これは古いものや内容が鮮明に思い出せないものなど記憶に新しくないものであればあるほどいいです。

それをベッドへ持ち込んで、冒頭の部分だけを読みます。

最初の1ページを読んでみて、気に入らなければ次の一冊へ。

気にいるものやうっかりページを次へめくったならばそのまま気の済むまで読み進めます。

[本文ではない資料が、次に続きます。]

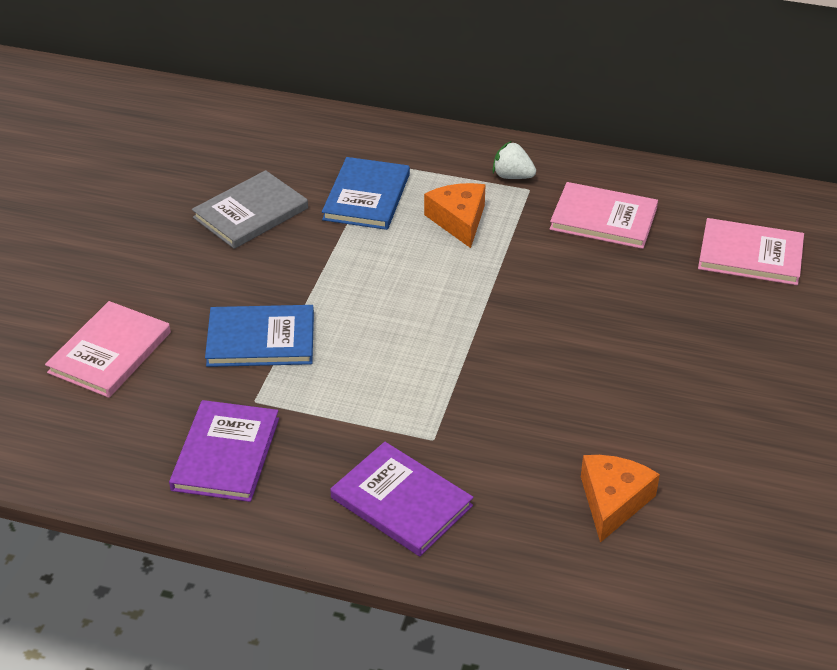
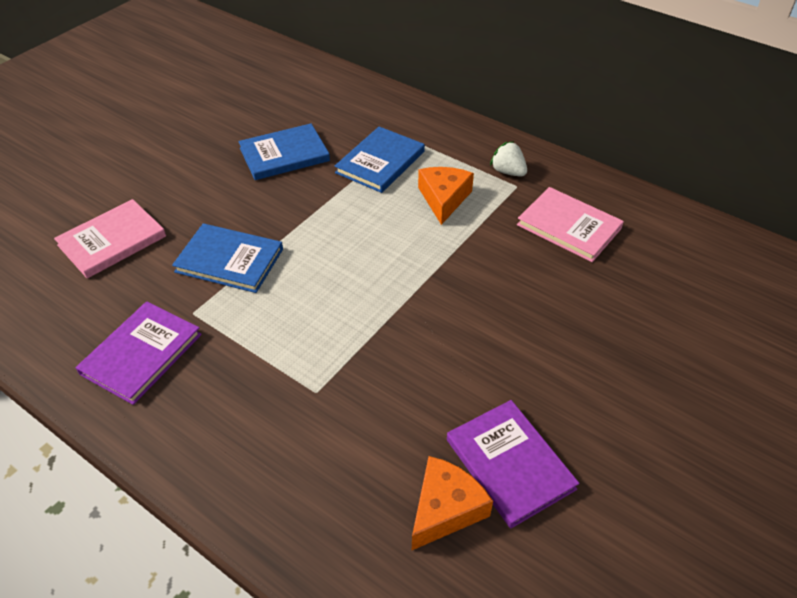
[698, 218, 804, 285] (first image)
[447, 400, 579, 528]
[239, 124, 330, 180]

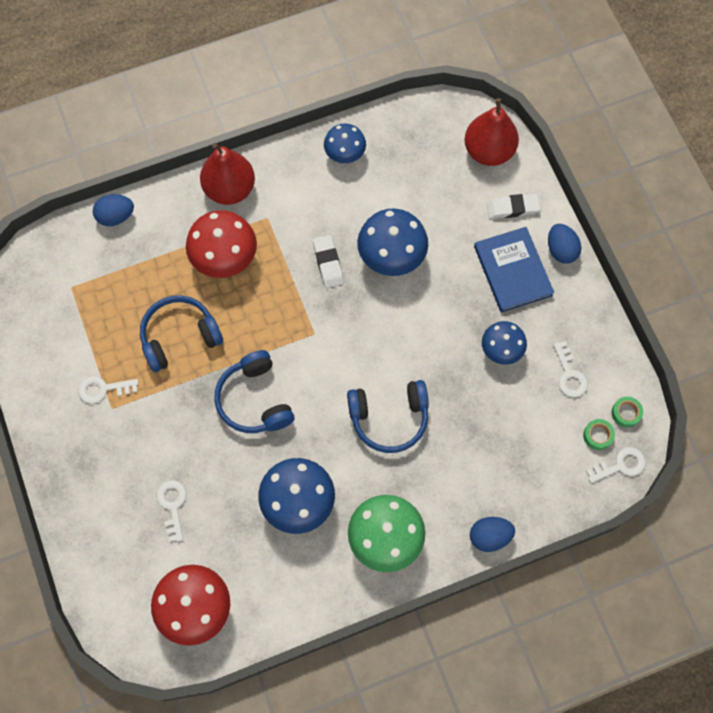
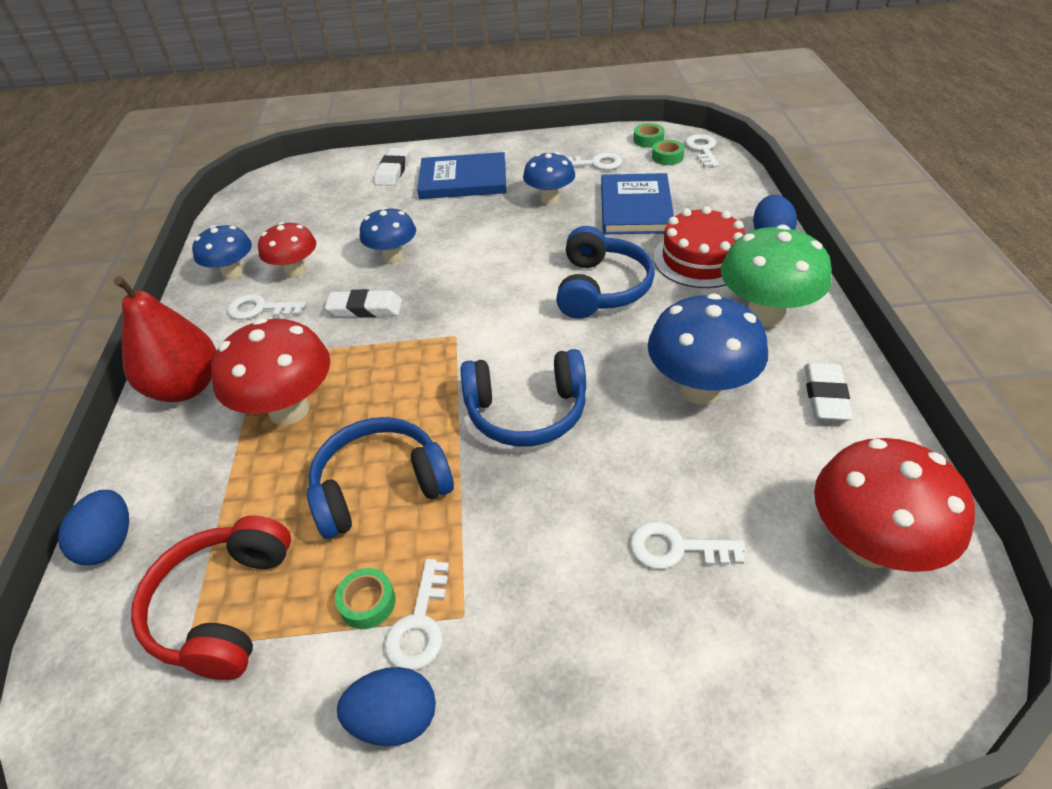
[465, 98, 519, 166] (first image)
[131, 516, 291, 680]
[227, 294, 306, 320]
[258, 222, 316, 278]
[335, 568, 396, 629]
[601, 173, 674, 234]
[654, 206, 745, 288]
[804, 363, 853, 421]
[337, 667, 436, 746]
[307, 417, 454, 539]
[360, 207, 416, 263]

こうして過ごせば退屈でもないし、余計なことを考えて落ち込むようなこともありません。

そのうち眠たくなったら寝てしまってもいわけです。

一度読んだことのある本なら途中でやめたってなんの後ろめたさもないですし、

しおりを挟まなくったって結末をうっかり知ることもありません。

この遊びを何回か続けると、よく手に止まるお気に入りの本や数年前には無かった興味関心が見えてきます。

私が最近気に入っている1ページ目は小川糸先生の

『あつあつを召し上がれ』

短編集の最後の項。『ポルクの晩餐』です。

この本は高校生の時に熱心に読んでいて、サクッと気に入った項だけ読めるので重宝していました。

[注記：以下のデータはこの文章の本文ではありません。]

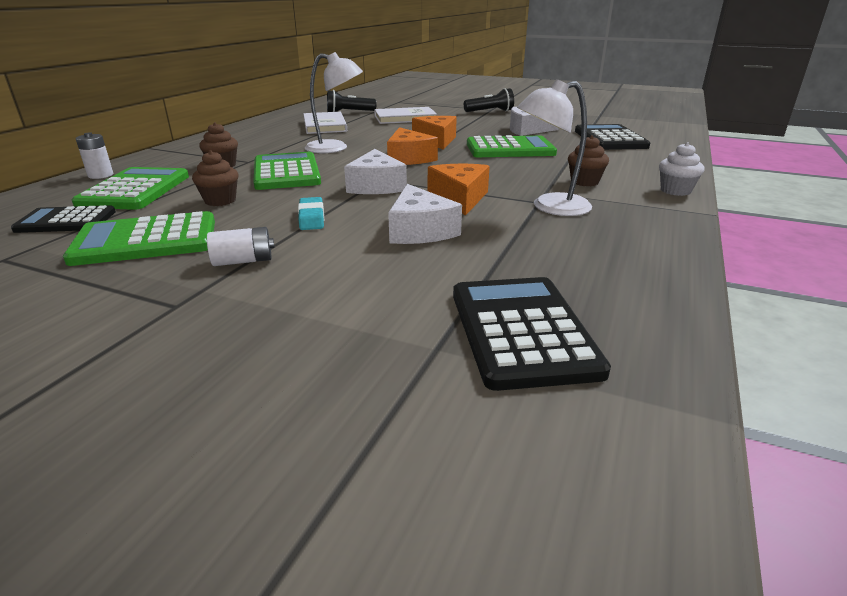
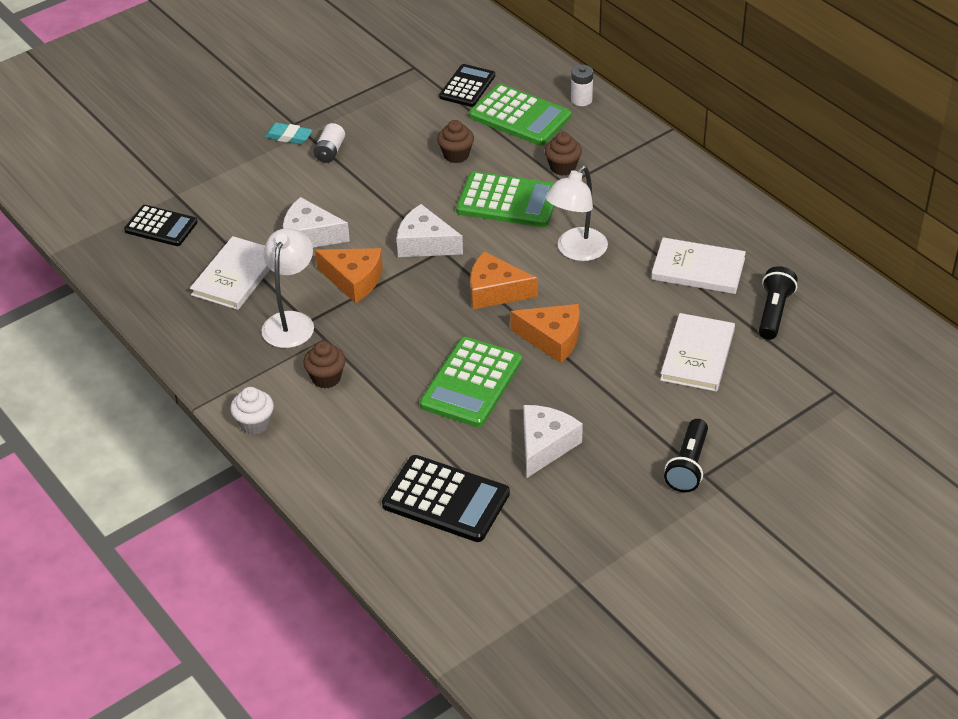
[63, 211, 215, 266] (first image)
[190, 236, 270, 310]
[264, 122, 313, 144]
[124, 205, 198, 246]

当時のお気に入りは別の作品で読むたび毎回涙を流していた記憶があります。

読み始めた時は全く記憶になかったのですが一気に引き込まれてしまいました。

少しご紹介します。

「心中でもするか」

横で寝ているポルクの耳に、息を吹きかけるようにささやいた。

「どうせなら、思いっきりロマンチックに死なせてよ。」

軽い戯言だと勘違いしたのだろう。

「なら、パリに行って死ぬか。」

飛ばし飛ばしで抜粋して書きましたが続き、気になりませんか?

ポルクの晩餐の最初の1ページの最後の行は

「なら、パリに行って死ぬか。」で終わるのです。

このまま先に進みたい気持ちもありますが、グッと堪えて。

この後の展開を一度自分でかんがえてみることにします。

そうするとまた、新しい本の楽しみ方が生まれます。

こんなに人生を楽しくしてくれるものが他にあるでしょうか。

絵画も似ていて、自分のキャッチできる情報だけを頼りに今この瞬間に描かれていることや登場人物の気持ち、

この後起きるかもしれない幸運や災悪に思いをはせるのです。

何度もやっていくと筋トレのように脳にも力がつくような気がします。

思い描いた主人公の姿や性格、性別が読み進めるにつれて違ったものへと変わったとしても、

それはそれで別の楽しさがあります。

こんなことをして過ごしていれば、夜なんてとっくに開けてしまうのです。

人間が空想をできる種族であること。

文字が読めること。

印刷技術の発展。

運搬技術の発展。

大きく捉えればキリがないですが、これらの積み重ねで実感できる楽しみだと思うと、

価値が増すような気がしてきました。